On systems with multiple front-ends users need to remember the login node where they have their screen session..
Are you anybody using something more advanced and still understandable by casual user of HPC?
(I know Open On Demand, but often the use of native console has certain benefits. )
cheers
josef
On Tue, 2024-02-27 at 08:21 -0800, Brian Andrus via slurm-users wrote:
for us, we put a load balancer in front of the login nodes with session affinity enabled. This makes them land on the same backend node each time.

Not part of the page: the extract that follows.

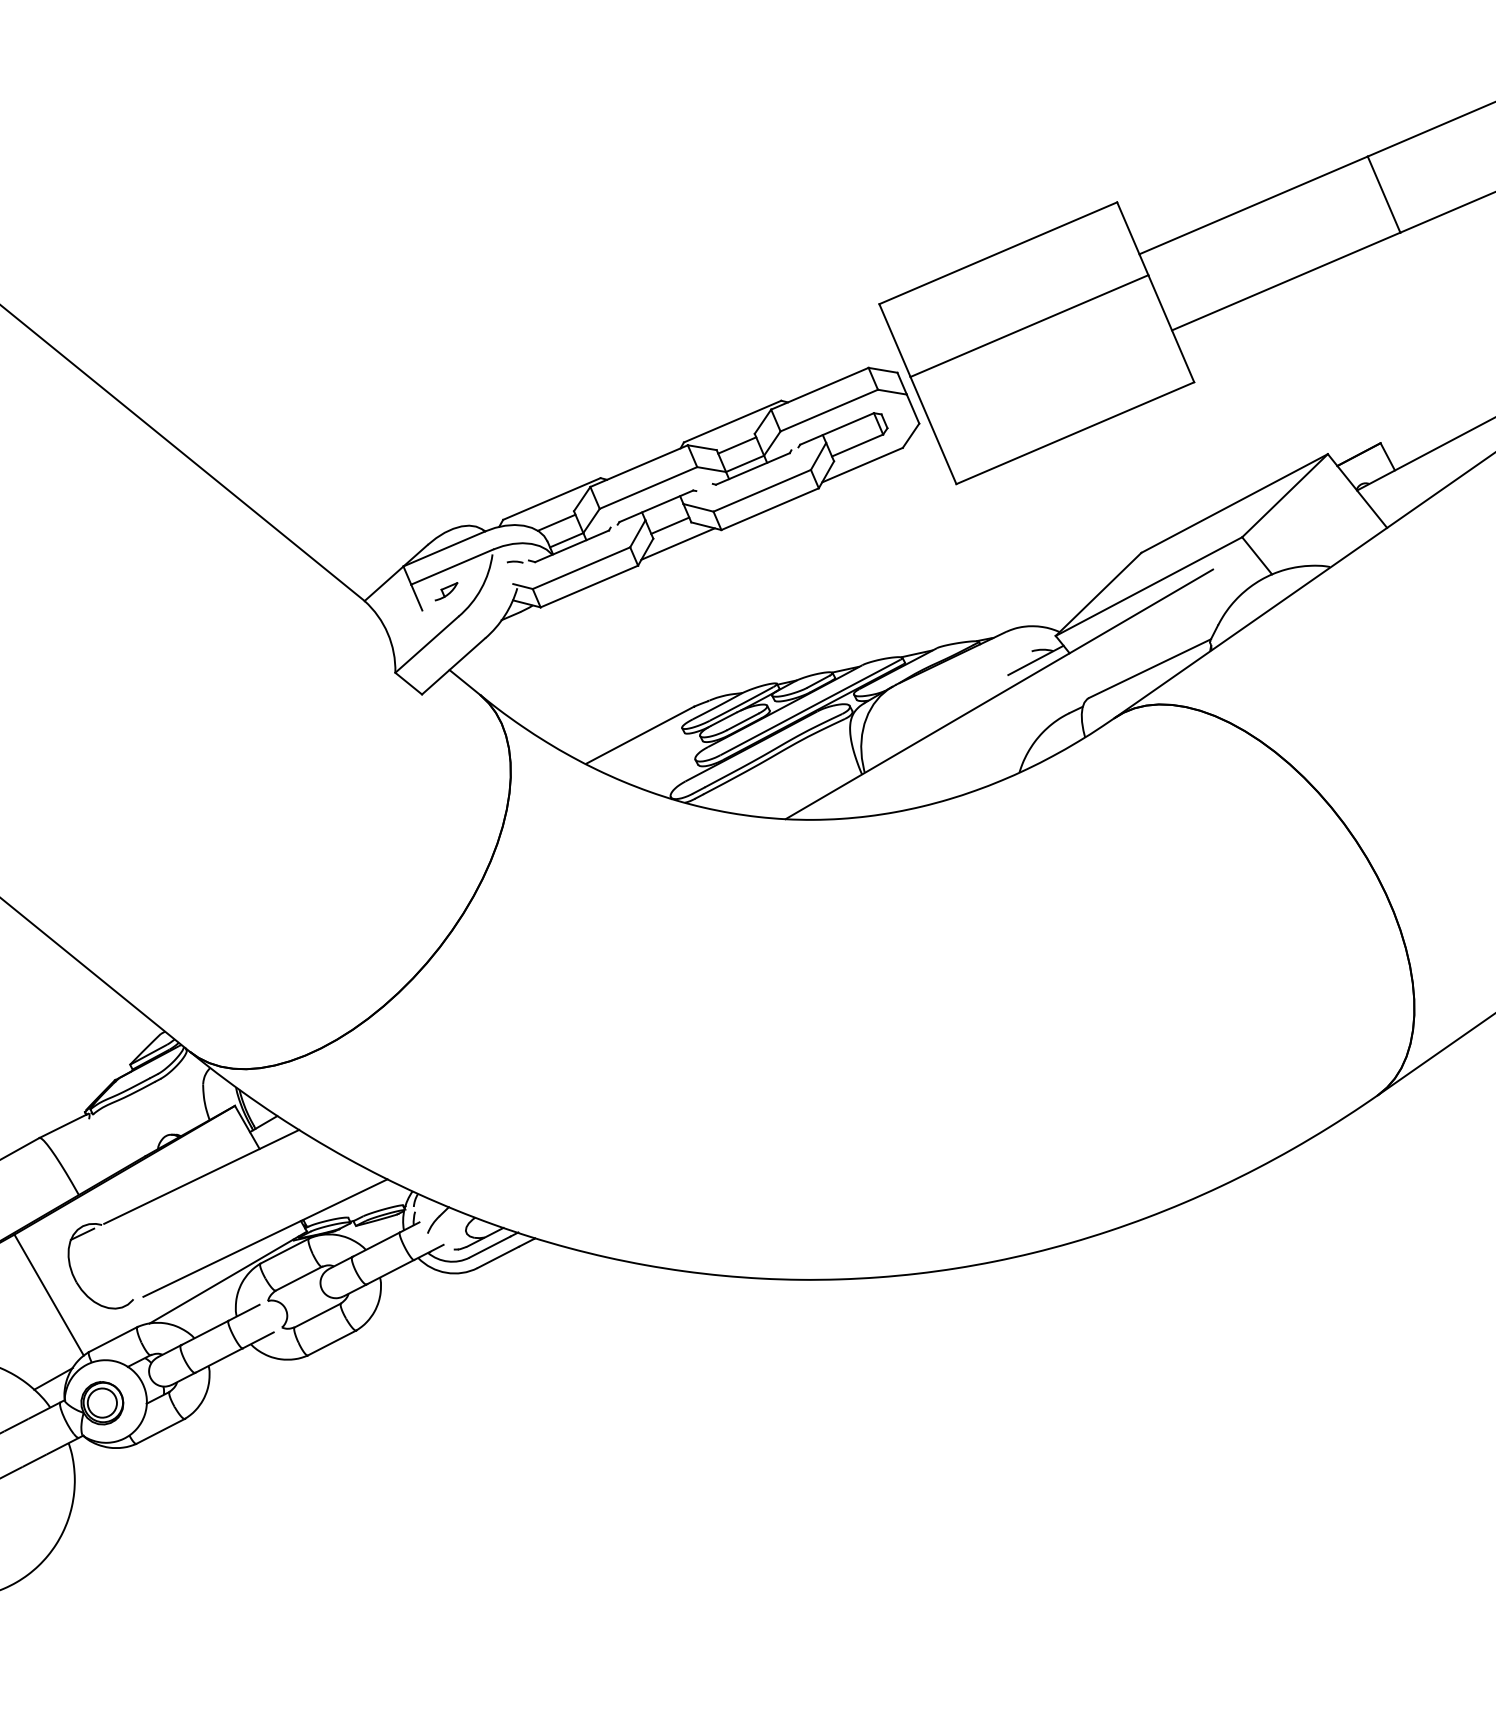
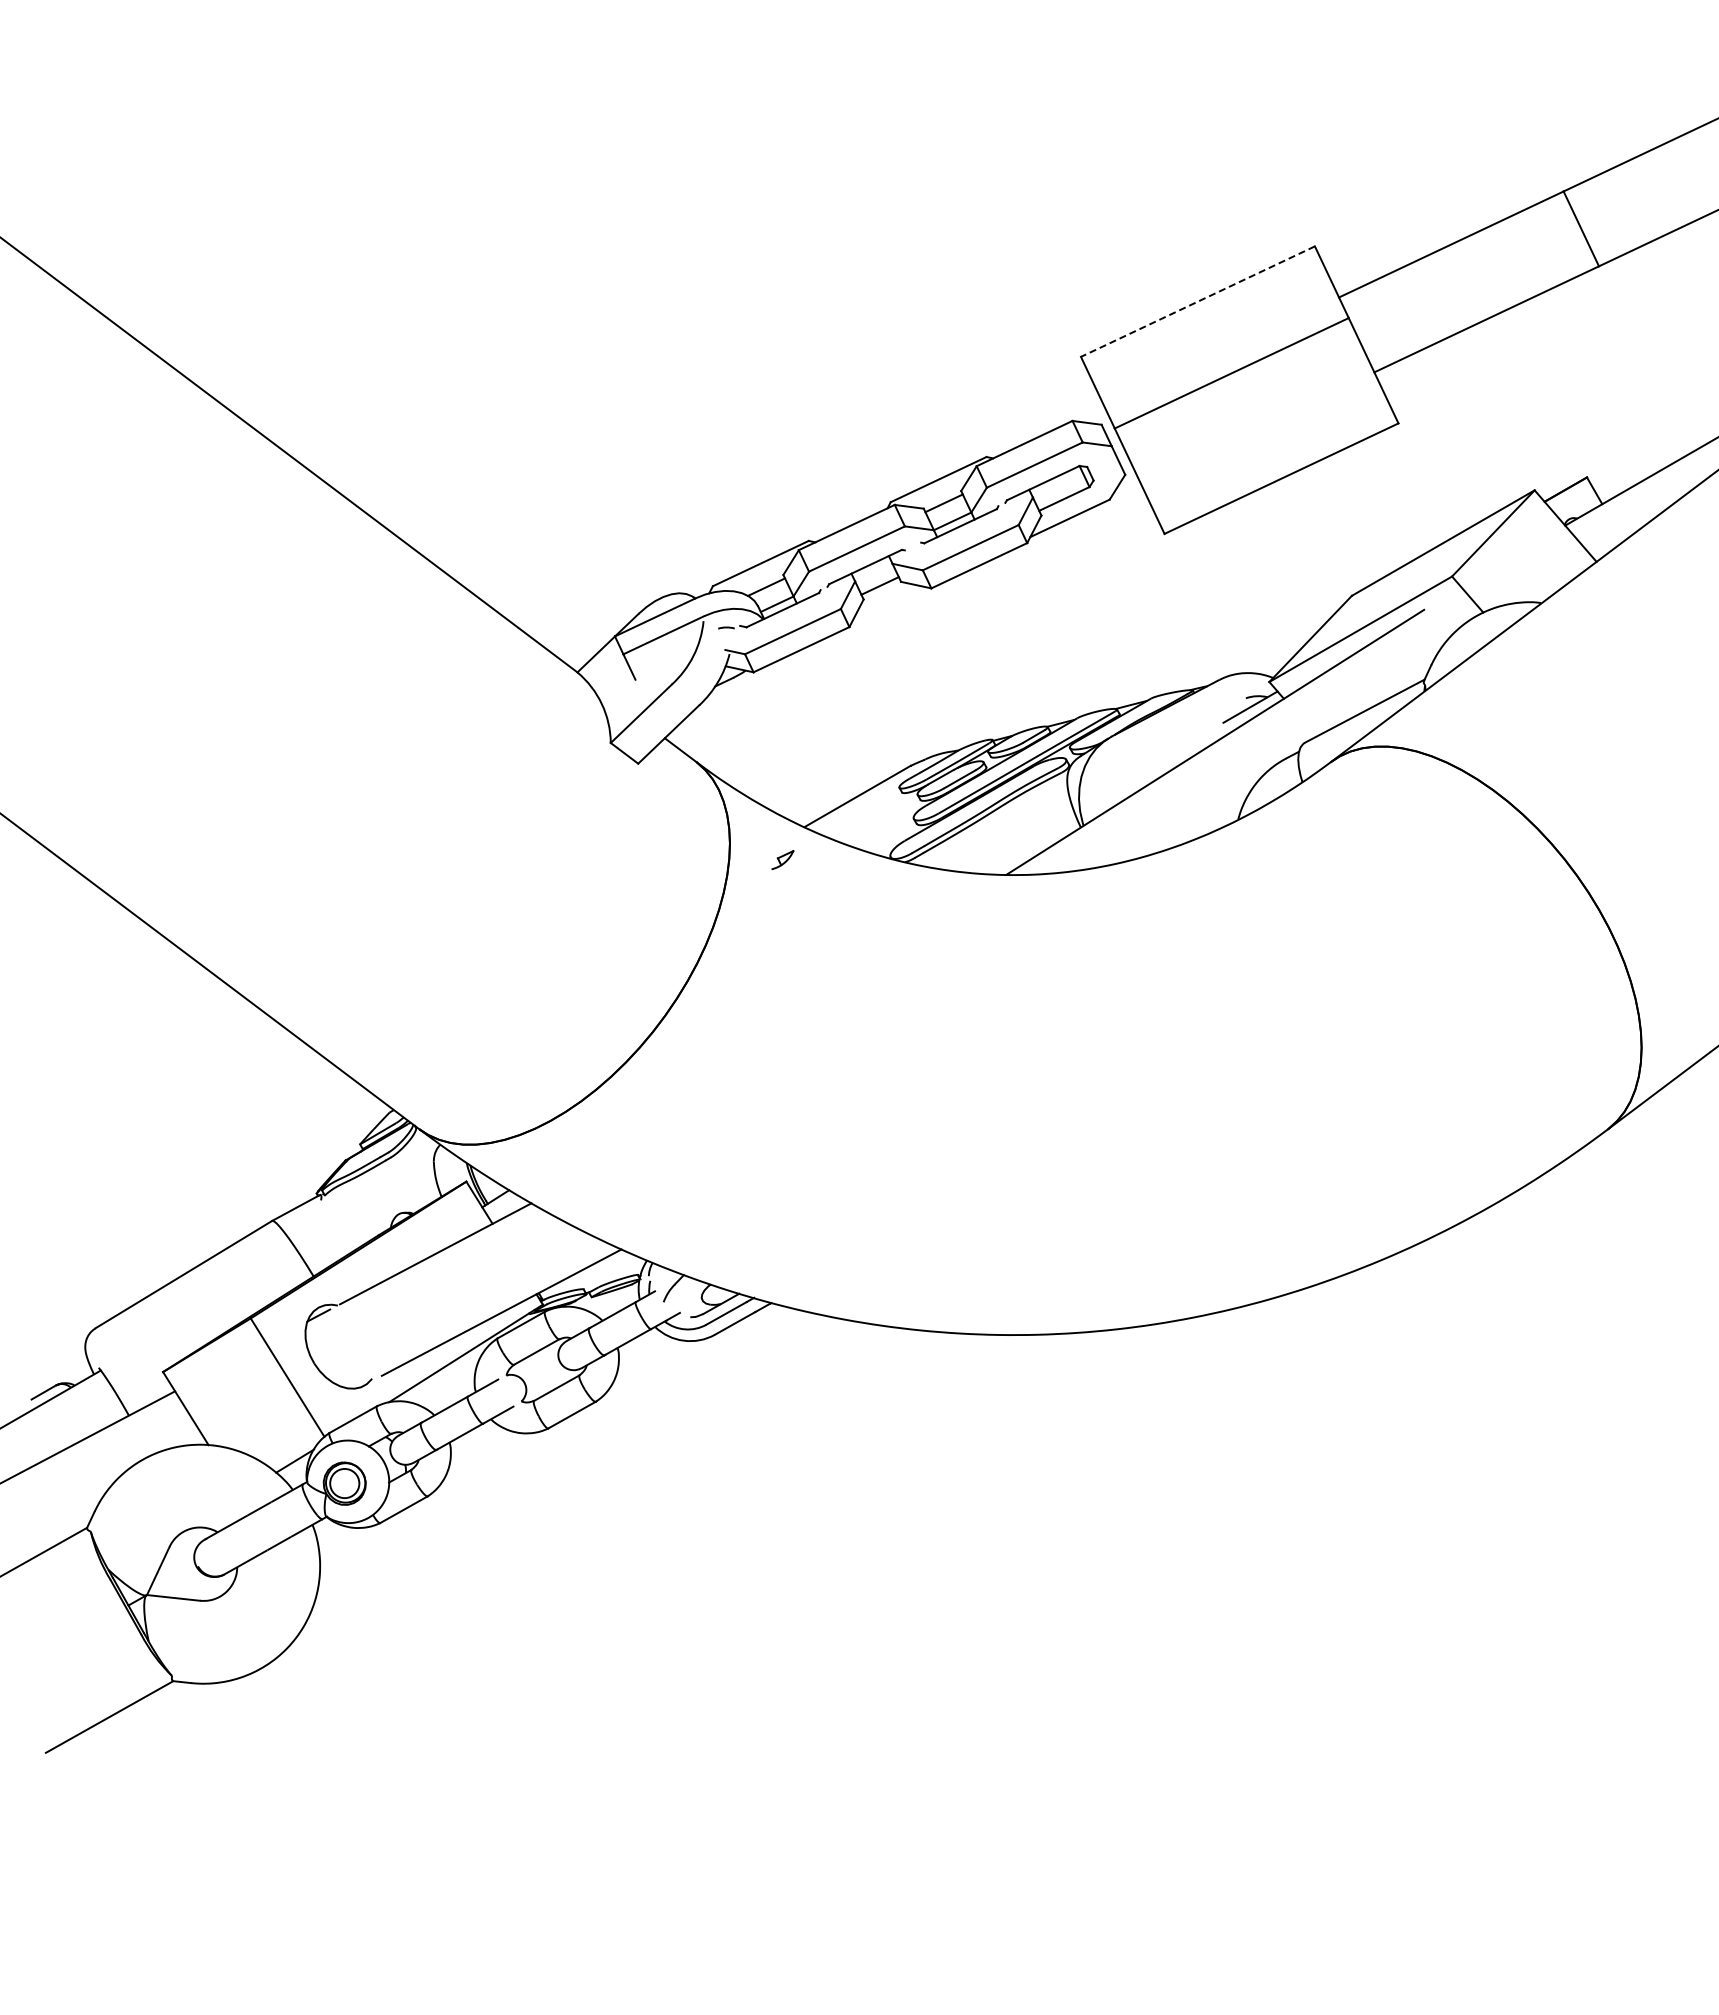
line: (997, 253) -> (1197, 301), solid -> dashed
line: (677, 543) -> (888, 603), removed
part: (446, 592) -> (782, 860), moved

Hi Brian, that sounds interesting - how did you implement session affinity? cheers magnus
Magnus,
That is a feature of the load balancer. Most of them have that these days.
Brian Andrus
On 2/28/2024 12:10 AM, Hagdorn, Magnus Karl Moritz via slurm-users wrote:
On Tue, 2024-02-27 at 08:21 -0800, Brian Andrus via slurm-users wrote:
for us, we put a load balancer in front of the login nodes with session affinity enabled. This makes them land on the same backend node each time.
Hi Brian, that sounds interesting - how did you implement session affinity? cheers magnus
Are most of us using HAProxy or something else?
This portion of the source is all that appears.